Jeremy Corbyn has said convicted terrorists should only be released if they’ve been rehabilitated and remain under strict supervision.
Speaking after the tragic terror attack at London Bridge on Friday, Corbyn said terrorists should only be released when they’ve completed a “significant proportion” of their jail sentences and no longer present a threat to the public.
Asked whether released terror convicts should be reassessed after he launched a rail fair policy at London’s Finsbury Park station, the Labour leader said it is “quite right to look at every case” but stressed broader questions should also be asked about the release system.
Mr Corbyn said: “I think terrorists should be sentenced, as they are, and they should be released as and when they have completed a significant proportion of their sentence and they’ve undergone rehabilitation and they are considered safe to the public as a whole.
“I do think that continuing with the process allows people to be released ahead of final complete of their sentence if they’ve been rehabilitated and they have been suitably assessed and they are very strictly monitored when they come out – I think that must be the correct way of doing things.
“There are enormous questions to be learned from this terrible event that happened last week and that is, what happened in the prison with this particular individual, what assessment was made of his psychological condition before he was released and also what supervision and monitoring he was under after coming out?”
Speaking yesterday the Labour leader said convicted terrorists should “not necessarily” serve a full jail term.

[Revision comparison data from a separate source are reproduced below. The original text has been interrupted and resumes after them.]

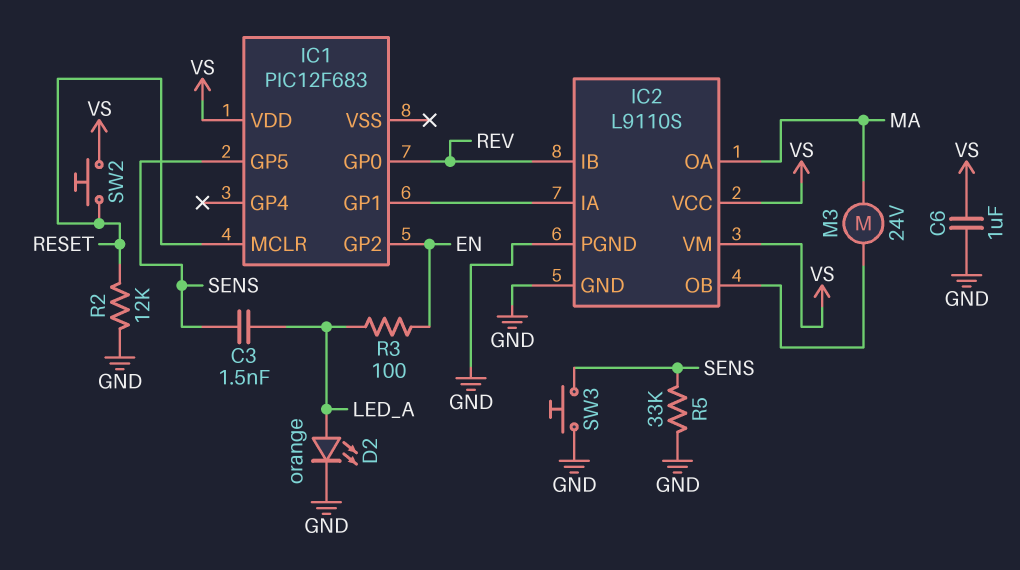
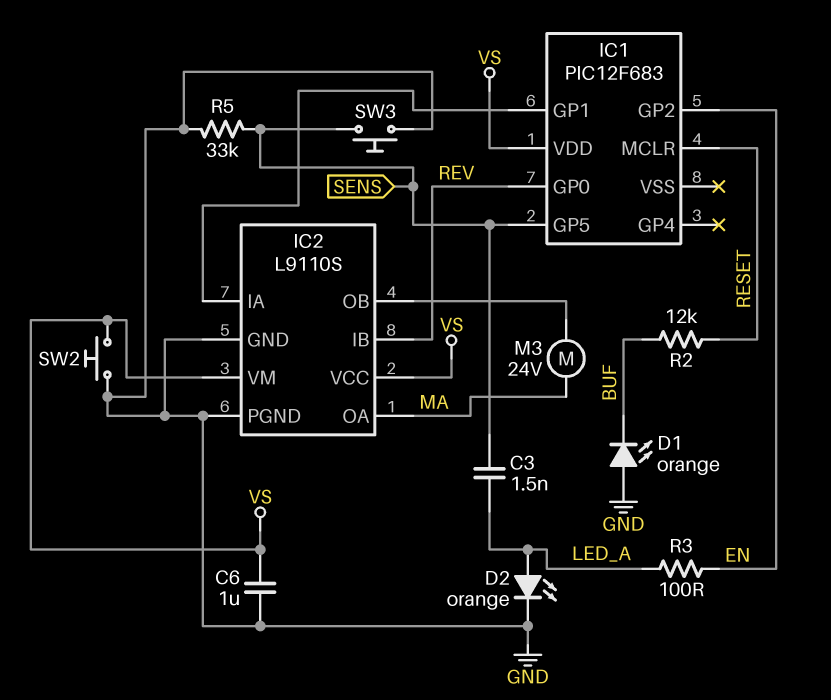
D1: none -> LED orange (A GND, K BUF)
R2: 12k (GND, RESET) -> 12k (BUF, RESET)
SW2: button (RESET, VS) -> button (GND, VS)

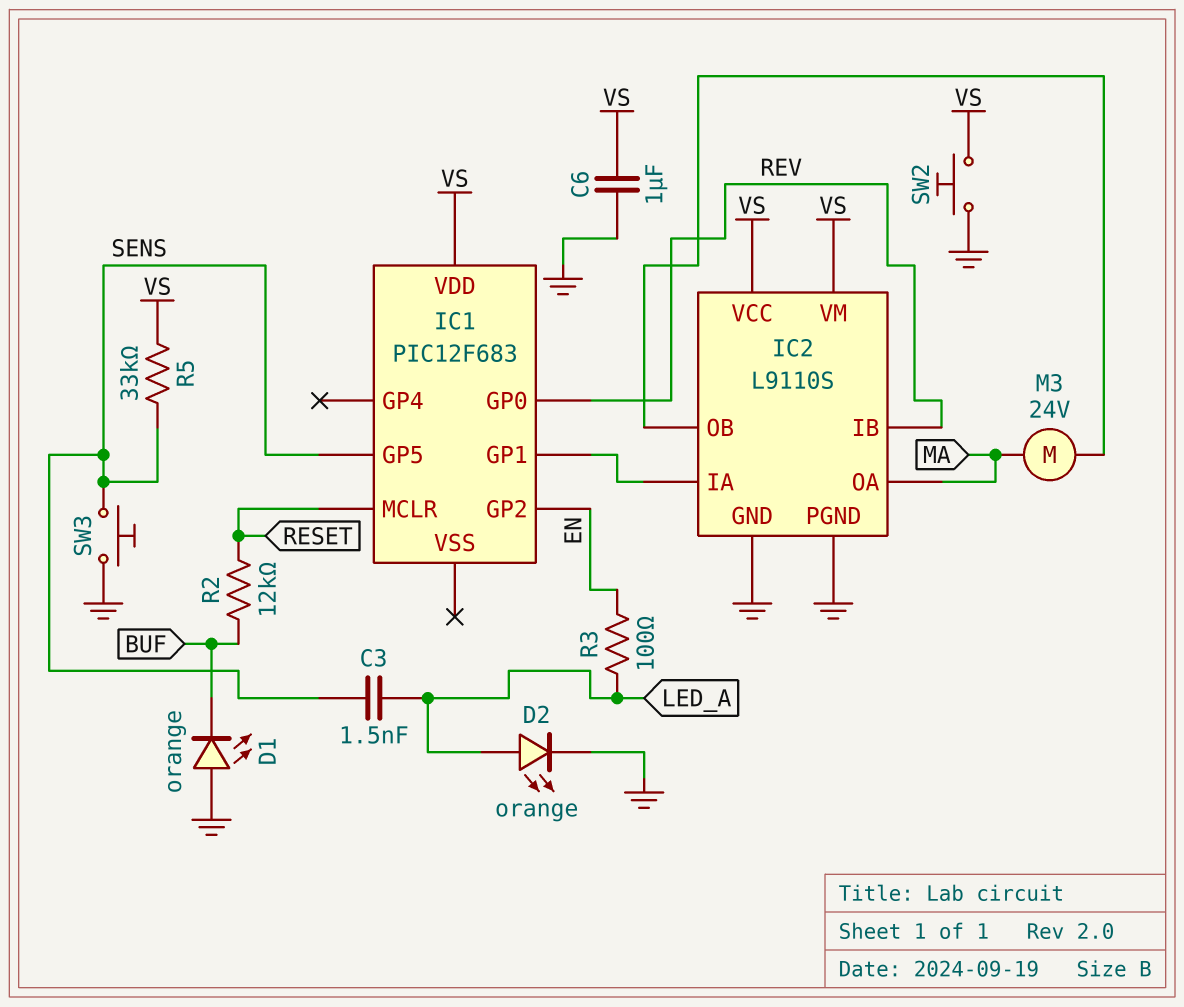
R5: 33k (GND, SENS) -> 33k (SENS, VS)

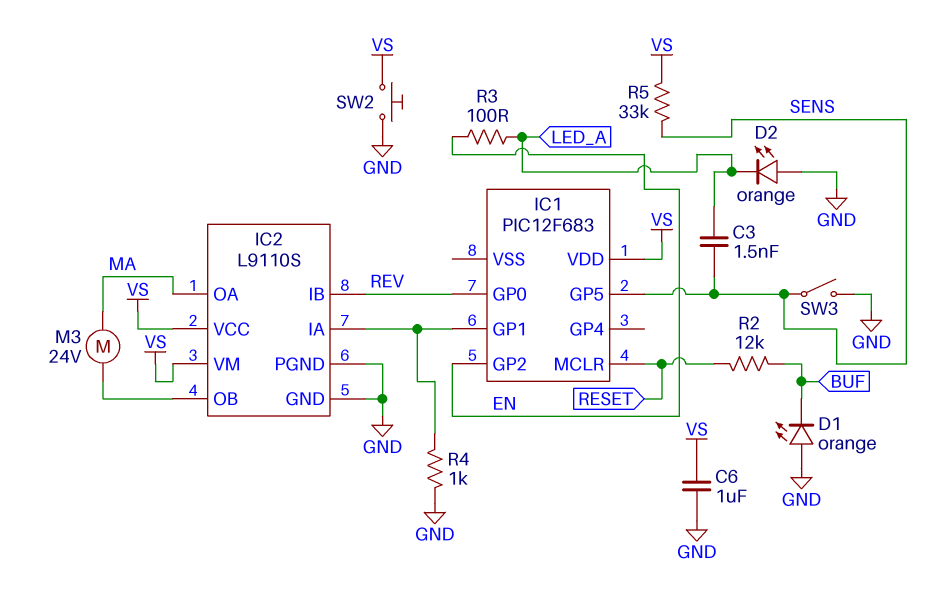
D2: LED orange (A LED_A, K GND) -> LED orange (A GND, K LED_A)
R4: none -> 1k (GND, IC1/GP1)
SW3: button (GND, SENS) -> switch (GND, SENS)

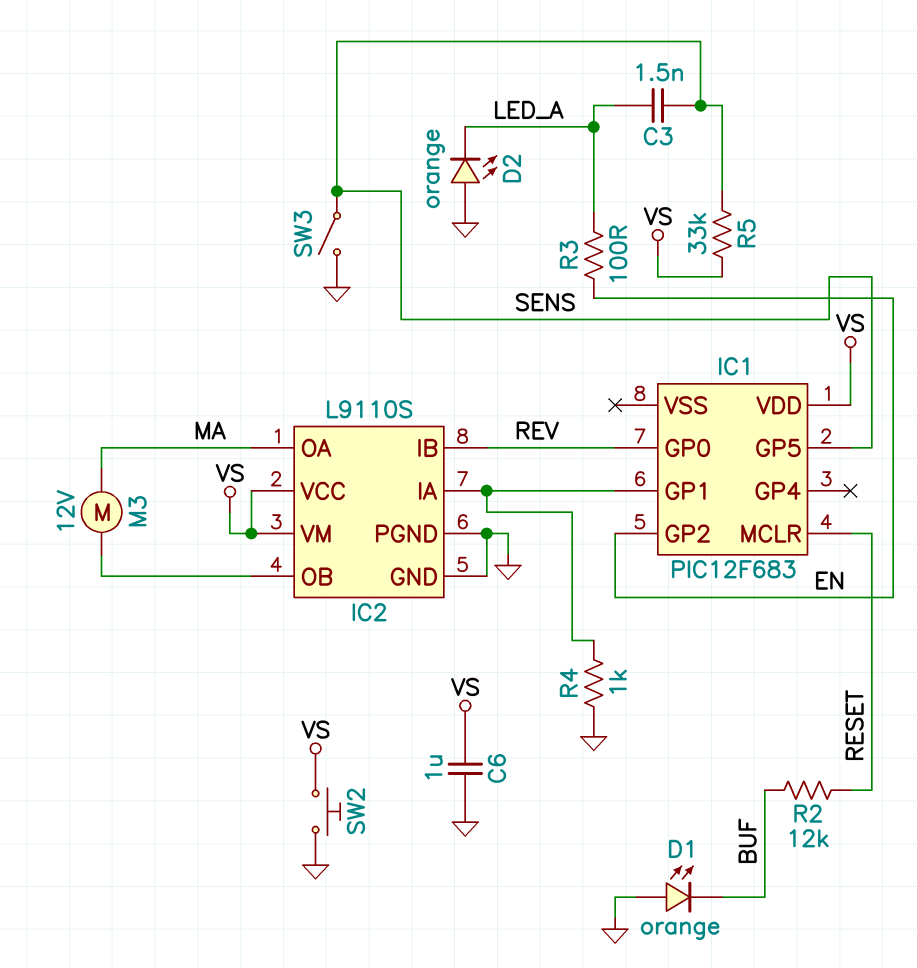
M3: motor 24V (IC2/OB, MA) -> motor 12V (IC2/OB, MA)

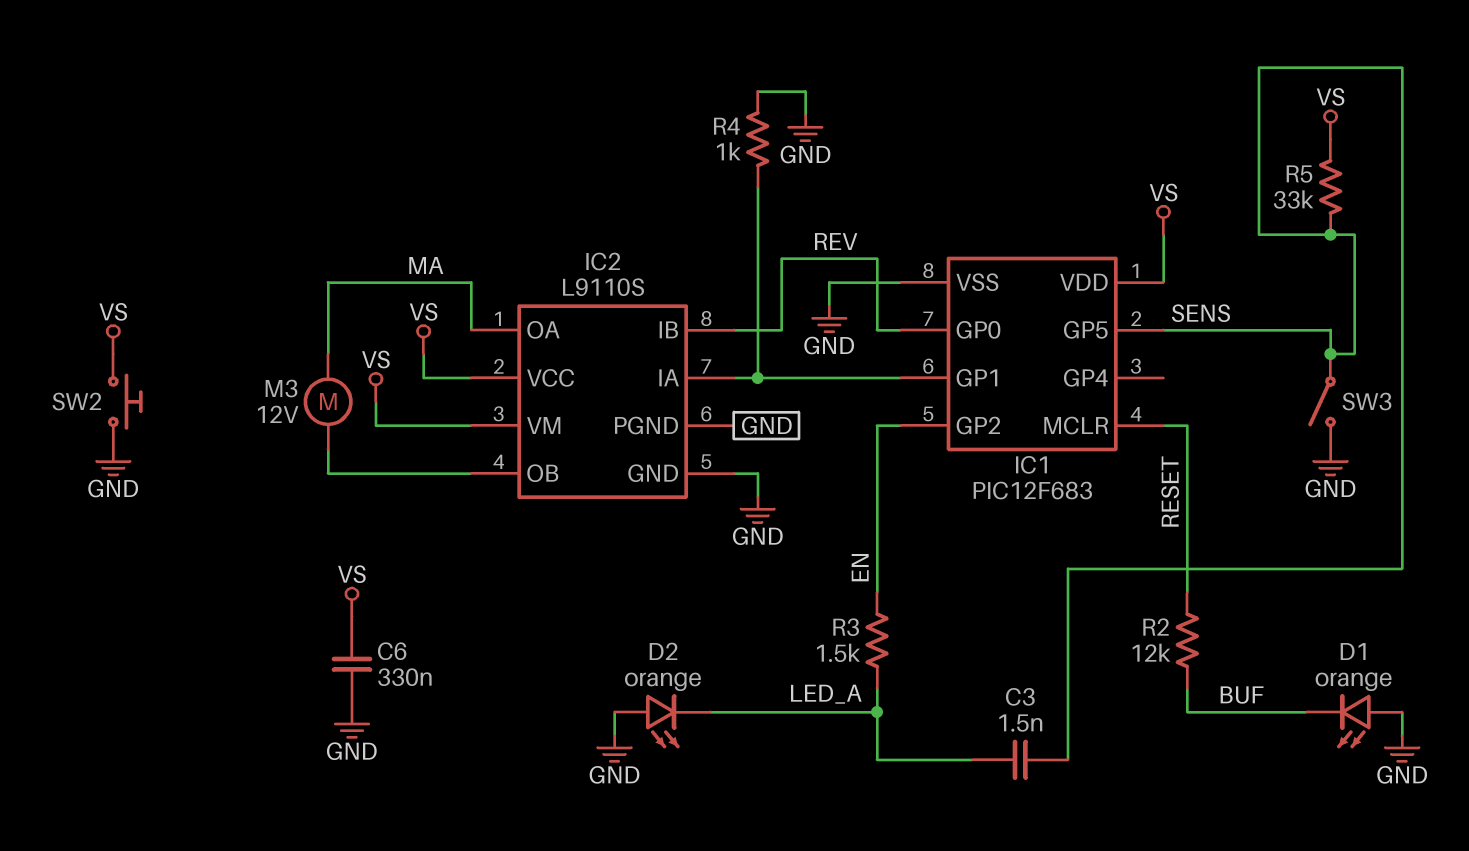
C6: 1uF (GND, VS) -> 330nF (GND, VS)
IC1 pin VSS: none -> GND
R3: 100 (EN, LED_A) -> 1.5k (EN, LED_A)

Mr Corbyn told Sky News’ Sophy Ridge: “I think it depends on the circumstances, it depends on the sentence but crucially depends on what they’ve done in prison.”
Corbyn also backed armed police who used lethal force to shoot Khan dead on London Bridge on Friday, saying they “had no choice”.
It comes as Boris Johnsonwas accused of making “political capital” from the attack with his rapid plan for longer sentences.
The Prime Minister was accused of “misleading” the public by blaming Labour and making “knee-jerk” changes as he was grilled repeatedly on the Tories’ failure after 10 years in government – but refused to apologise.